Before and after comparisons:

* * * * * * * * *

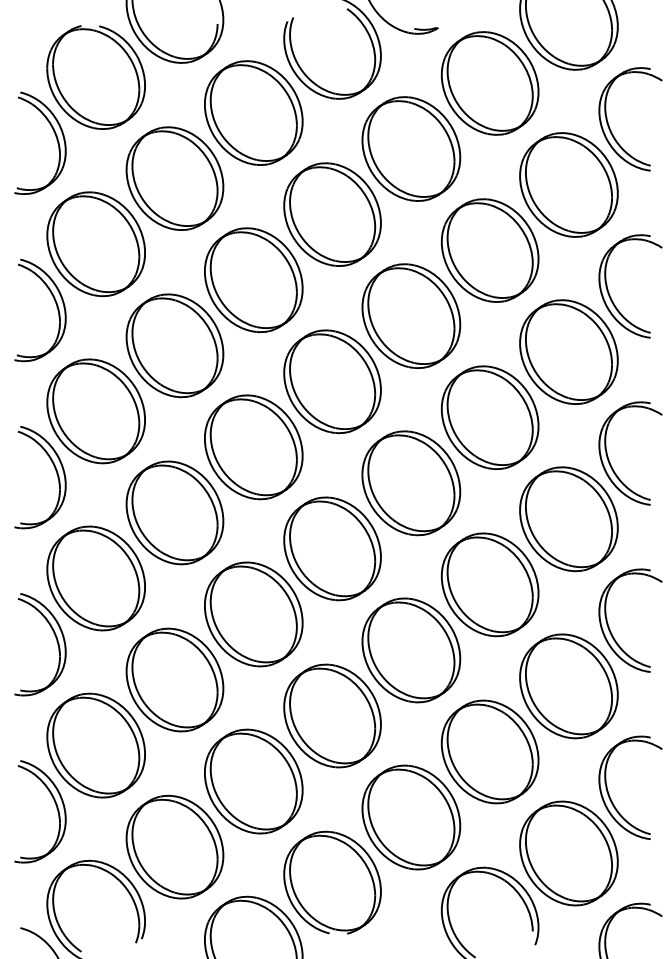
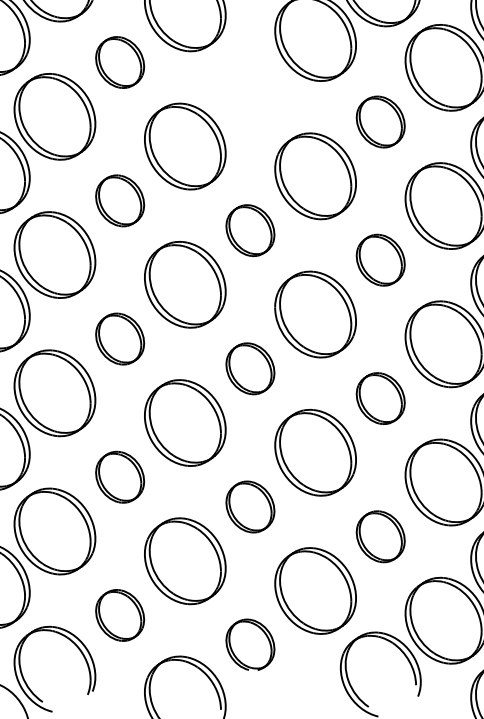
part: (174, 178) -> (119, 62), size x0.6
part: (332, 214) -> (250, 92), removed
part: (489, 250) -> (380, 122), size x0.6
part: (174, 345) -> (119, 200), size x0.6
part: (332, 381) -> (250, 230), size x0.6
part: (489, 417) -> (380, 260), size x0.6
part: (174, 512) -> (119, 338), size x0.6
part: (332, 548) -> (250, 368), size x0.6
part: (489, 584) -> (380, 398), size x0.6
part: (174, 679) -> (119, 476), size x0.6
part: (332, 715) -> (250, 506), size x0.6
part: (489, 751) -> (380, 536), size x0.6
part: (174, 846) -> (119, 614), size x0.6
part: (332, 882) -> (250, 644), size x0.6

* * * * * * * * *

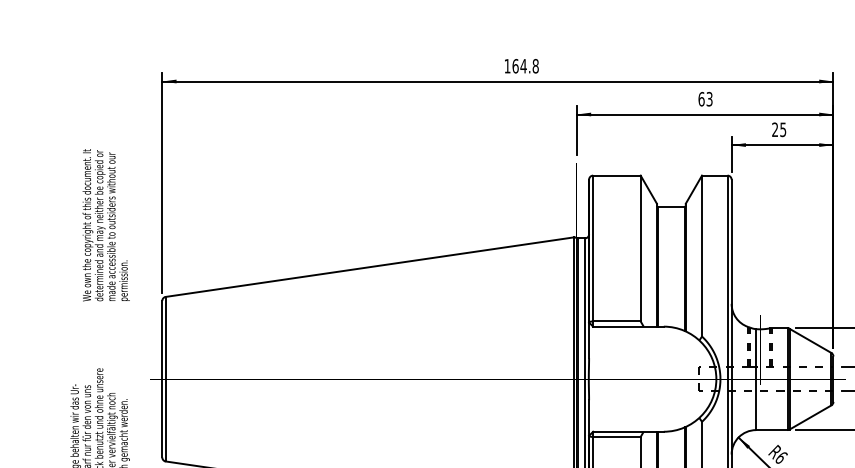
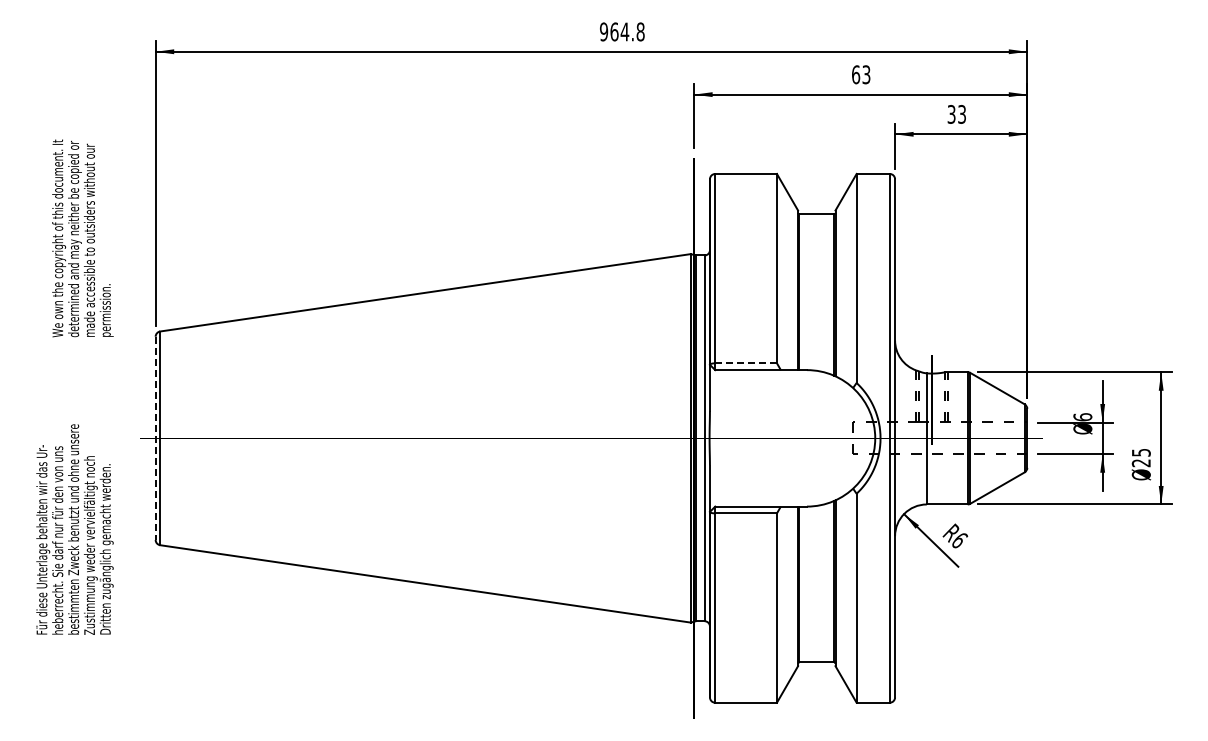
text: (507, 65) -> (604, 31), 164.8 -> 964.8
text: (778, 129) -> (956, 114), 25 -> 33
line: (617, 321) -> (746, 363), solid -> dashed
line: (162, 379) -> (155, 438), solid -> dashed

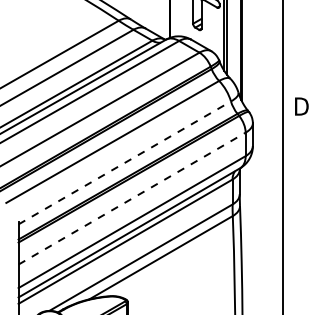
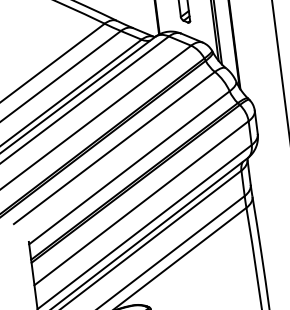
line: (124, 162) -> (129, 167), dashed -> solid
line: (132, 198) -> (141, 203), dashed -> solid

* * * * * * * * *

Look above for the line with "part: (332, 548) -> (250, 368), size x0.6" and the line with "part: (332, 882) -> (250, 644), size x0.6"; transcribe both and all lines in between, exactly, and nothing else.

part: (332, 548) -> (250, 368), size x0.6
part: (489, 584) -> (380, 398), size x0.6
part: (174, 679) -> (119, 476), size x0.6
part: (332, 715) -> (250, 506), size x0.6
part: (489, 751) -> (380, 536), size x0.6
part: (174, 846) -> (119, 614), size x0.6
part: (332, 882) -> (250, 644), size x0.6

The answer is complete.